Bilan

Obama
Tout ça pour ça?

À quelques mois de la fin de son double mandat, la question s’ouvre enfin: que restera-t-il de Barack Obama et de ses huit ans passés à la tête de la première puissance mondiale? L’écrivain américain David Samuels, qui a observé le président de près, au point d’écrire cet article depuis la Maison‑Blanche, tire la conclusion suivante: malgré les meilleures intentions du monde, Barack Obama aura fait la même erreur que son prédécesseur, George W. Bush, en croyant que ce qui est bon pour l’Amérique est bon pour la planète entière. Démonstration.
  • Par David Samuels
  • 29 min.
  • Portrait
Un homme en costume se tient devant une fenêtre, regardant à l'extérieur. Il est dans une pièce avec un drapeau américain et des photos encadrées sur une table.
photos: Pete Souza / White House

Difficile, après neuf années d’exposition et de confusion médiatique, de se souvenir que Barack Obama n’est pas un homme politique comme les autres. Il n’a rien à voir avec ses pairs. Et si chacun s’est fait une opinion sur lui, personne ne semble véritablement le cerner –ni percevoir à quel point il a changé le pays. Un phénomène dont Les Rêves de mon père, sa première autobiographie, posent les bases en le présentant comme l’incarnation d’une nation qui n’a pourtant jamais réussi à l’appréhender dans toute sa complexité. De fait, les électeurs ont tendance à le cataloguer selon des critères simplistes –certains ne retenant de lui que sa couleur de peau, son slogan “Hope and Change” ou la règle qu’il s’est fixée de ne pas jouer au con, d’autres le réduisant à un citoyen du monde ou à un activiste infiltré, d’autres encore ne voyant en lui que le fils d’un Kenyan et d’une hippie, élevé en Indonésie puis passé par une école privée réputée de Hawaï, ou bien le mari, le père de deux enfants, le propriétaire de chien, le sportif discipliné, le fumeur invétéré, et cætera.

Dresser le portrait d’un peuple à travers le destin d’un individu constitue le principal ressort narratif du mythe américain, depuis les écrits puritains des Pères fondateurs Samuel Bradford et John Winthrop, jusqu’aux mémoires de Benjamin Franklin et de Frederick Douglass, en passant par les romans d’Ernest Hemingway, de F. Scott Fitzgerald, sans oublier les westerns de John Ford ou le film Shining.

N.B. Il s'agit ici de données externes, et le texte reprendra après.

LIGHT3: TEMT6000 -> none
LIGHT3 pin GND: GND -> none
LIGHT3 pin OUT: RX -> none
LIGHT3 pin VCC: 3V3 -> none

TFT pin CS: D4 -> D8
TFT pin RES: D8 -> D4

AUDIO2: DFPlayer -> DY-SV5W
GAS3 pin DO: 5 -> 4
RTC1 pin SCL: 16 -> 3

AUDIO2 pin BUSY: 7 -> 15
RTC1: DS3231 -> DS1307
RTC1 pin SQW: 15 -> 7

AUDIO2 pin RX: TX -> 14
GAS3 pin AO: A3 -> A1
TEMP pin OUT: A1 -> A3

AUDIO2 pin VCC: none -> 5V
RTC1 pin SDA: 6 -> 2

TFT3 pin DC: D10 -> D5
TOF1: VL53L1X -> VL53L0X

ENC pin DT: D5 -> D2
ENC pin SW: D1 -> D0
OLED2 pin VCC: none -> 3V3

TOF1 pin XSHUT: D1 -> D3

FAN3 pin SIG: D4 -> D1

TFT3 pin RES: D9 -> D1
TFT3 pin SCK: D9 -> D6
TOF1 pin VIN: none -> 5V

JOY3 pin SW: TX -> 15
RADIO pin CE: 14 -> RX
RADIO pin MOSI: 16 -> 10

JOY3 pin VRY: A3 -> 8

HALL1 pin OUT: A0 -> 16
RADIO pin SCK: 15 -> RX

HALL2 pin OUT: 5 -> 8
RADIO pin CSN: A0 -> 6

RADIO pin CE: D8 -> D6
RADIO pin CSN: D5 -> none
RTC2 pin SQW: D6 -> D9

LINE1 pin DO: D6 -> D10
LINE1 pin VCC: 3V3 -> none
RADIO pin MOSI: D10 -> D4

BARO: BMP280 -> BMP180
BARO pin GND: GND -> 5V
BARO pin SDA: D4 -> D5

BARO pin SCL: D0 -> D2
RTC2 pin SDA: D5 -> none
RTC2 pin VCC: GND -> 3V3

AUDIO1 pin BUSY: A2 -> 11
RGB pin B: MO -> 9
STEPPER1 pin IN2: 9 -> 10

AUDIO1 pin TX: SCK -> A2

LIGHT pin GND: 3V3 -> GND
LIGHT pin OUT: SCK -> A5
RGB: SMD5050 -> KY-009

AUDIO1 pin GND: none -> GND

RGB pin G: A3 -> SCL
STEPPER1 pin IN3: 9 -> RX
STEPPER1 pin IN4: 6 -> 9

Le roman national qu’Obama cherche à rédiger, lui, s’inscrit dans la continuité de la science-fiction des années 1950 –ce qui explique l’accueil que lui a réservé la génération née à la même époque– et des mouvements freaks auxquels elle a donné naissance la décennie suivante, tous unis autour de figures morales supérieures, autoritaires et prophétiques, qui libéraient leurs camarades de leurs inhibitions par la force implacable de leur acuité et de leur sagesse. Obama est un digne héritier du genre, qui a muté pour gagner en virulence et délivrer son message à l’ensemble de la population américaine, voire à l’humanité entière. En témoignent les similitudes entre les citations ci-après –les premières tirées d’En terre étrangère, classique de science-fiction écrit par Robert Heinlein, et les secondes, en italique, imputables à Obama:

“J’ai voulu tendre la main à l’humanité… Mais elle n’a pas voulu la prendre.”
“J’ai compris que sans tribune pour défendre mes convictions, je serais toujours relégué en marge de la société.”

“Il ne suffit pas de vouloir le bien pour faire le bien. Il faut aussi du bon sens, de la détermination et du sang-froid.”
“On ne peut compter que sur soi-même, et ne se fier qu’à son jugement.”

“Les religions s’opposent en tous points, sauf en celui-ci: elles donnent toutes la force de rire.”
“Sur l’étagère, des exemplaires de la Bible, du Coran et de la Bhagavad-Gita côtoyaient des livres sur les mythologies grecque, scandinave et africaine.”